The Armada is the Double Whopper with Cheese of SUVs. Excepting the Chevy Suburban/GMC Yukon XL twins -- and the Hummer H2, which is big-stupid sui generis -- the Armada is longer (206.9 inches) and taller (77.8 inches) than anything else in its class, which includes luxury lorries like the Ford Expedition and Chevy Tahoe. It is as wide (78.8 inches) as the widest in the class (Tahoe) and has the longest wheelbase (123.2 inches) and highest ground clearance (10.7 inches) in its segment. The Armada’s pricing is competitive with that of the domestic barges; our loaded-to-the-gunnels test vehicle priced out at $41,550 (a luxury LE edition with sunroof, power liftgate and DVD entertainment system).

But, clearly, Nissan’s designers believed that gawdamighty size alone would not be enough to guile Americans away from their beloved domestics.
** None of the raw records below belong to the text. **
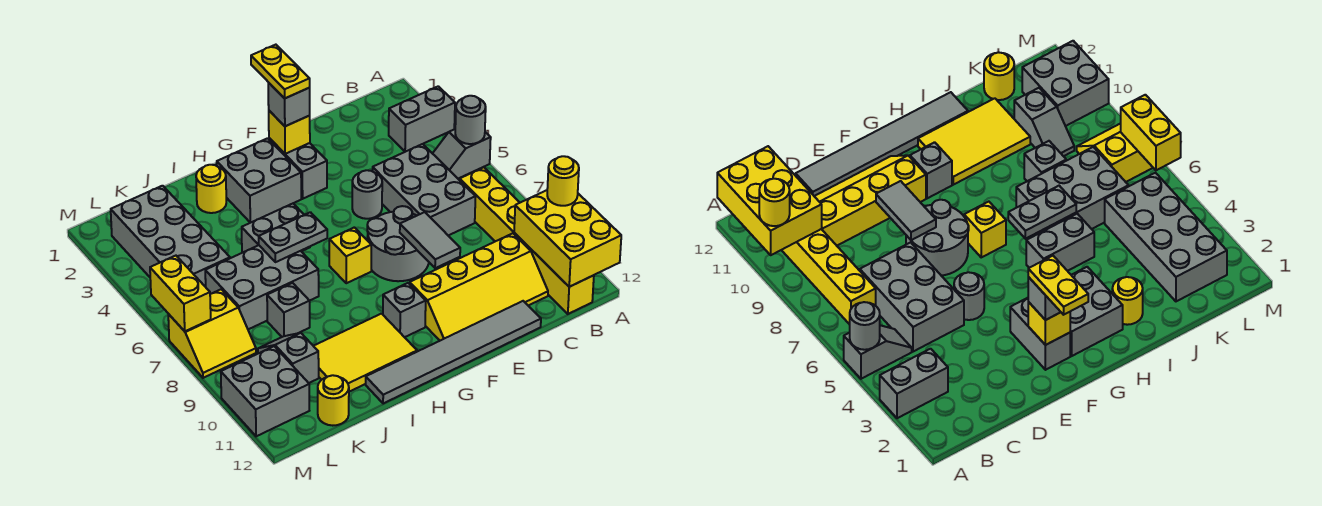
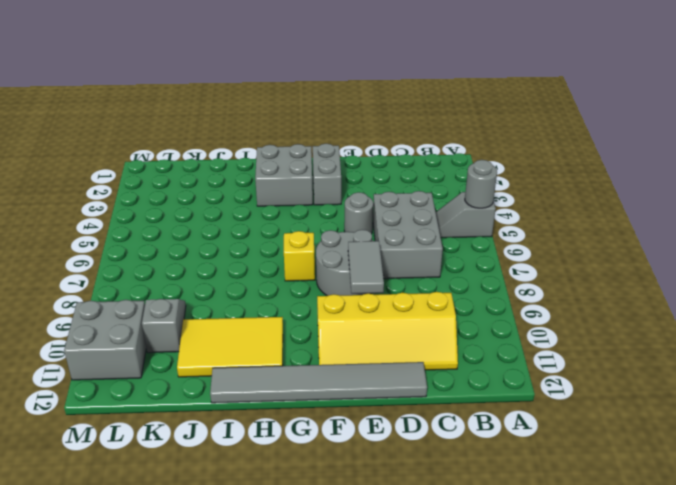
none -> grey brick A3:B3 level 1
none -> yellow brick B7:B12 level 1
none -> grey brick G10 level 1
none -> grey brick H5:I5 level 1

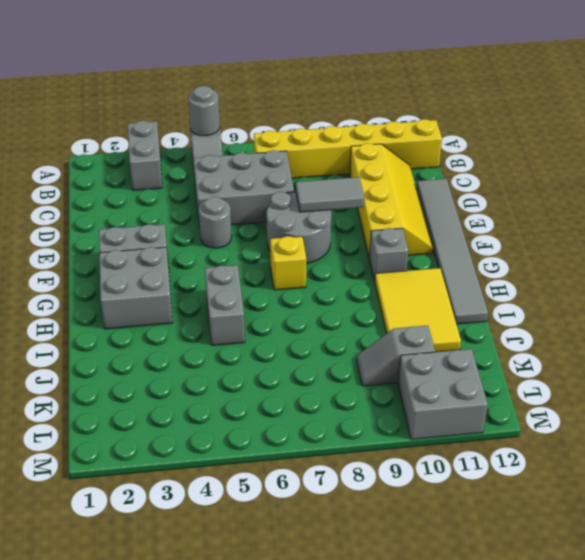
none -> yellow round brick I2 level 1
none -> grey brick I6:K7 level 1
none -> grey brick J8 level 1
none -> grey brick K2:L5 level 1

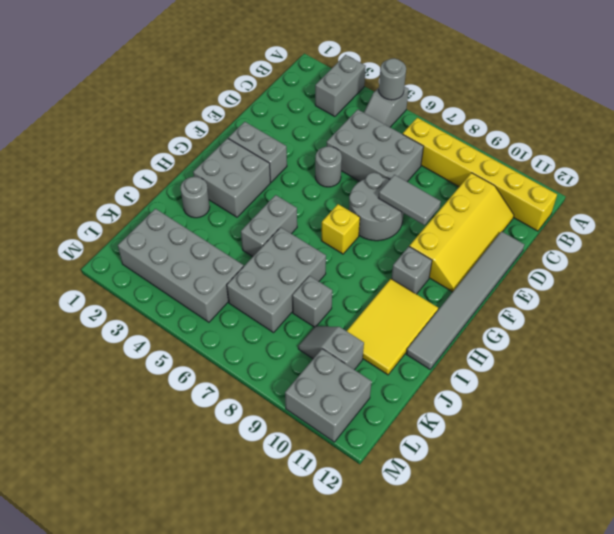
grey round brick I2 level 1 -> yellow round brick I2 level 1
none -> yellow round brick K12 level 1
none -> yellow slope L7:M8 level 1 top 7
none -> yellow brick A10:B12 level 2
none -> yellow brick F2 level 2

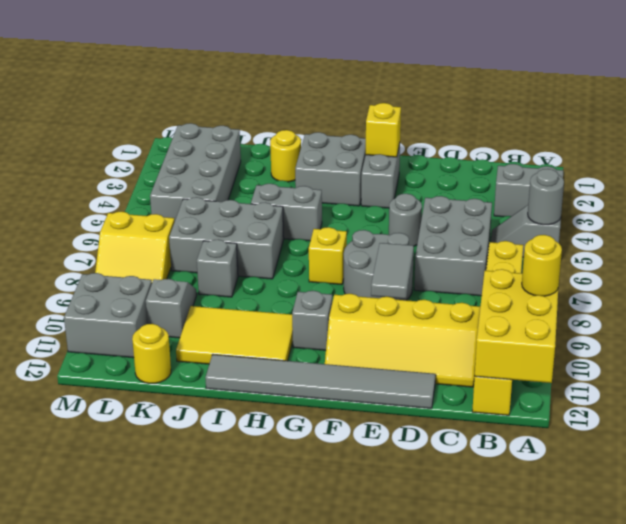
none -> grey plate H6:I6 level 2
none -> yellow brick M6:M7 level 2
none -> grey brick F2 level 3
none -> yellow plate F1:F2 level 4

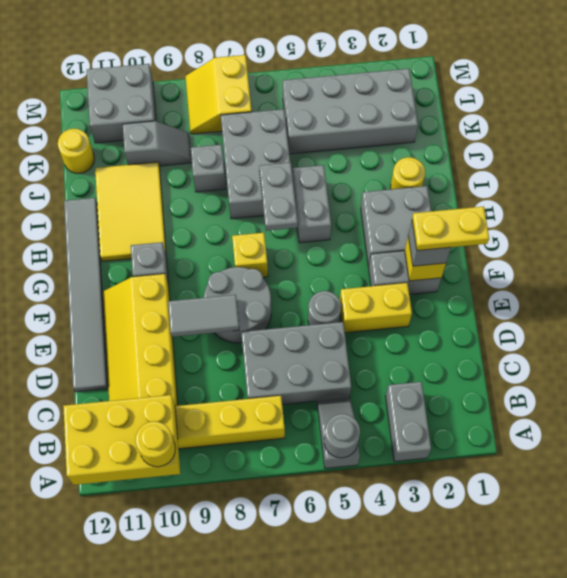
yellow brick E3:E4 level 1 -> yellow brick M6:M7 level 2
It had to look scary. Thus the Armada’s case-hardened styling -- vast slabs of steel and glass soaring above the wheel wells, with fender flares punched out at discontinuous angles to give it a muscular look, though it looks to me less muscular than glandular. The chrome bumper insets look as if somebody swiped the doors off a Vulcan gourmet oven.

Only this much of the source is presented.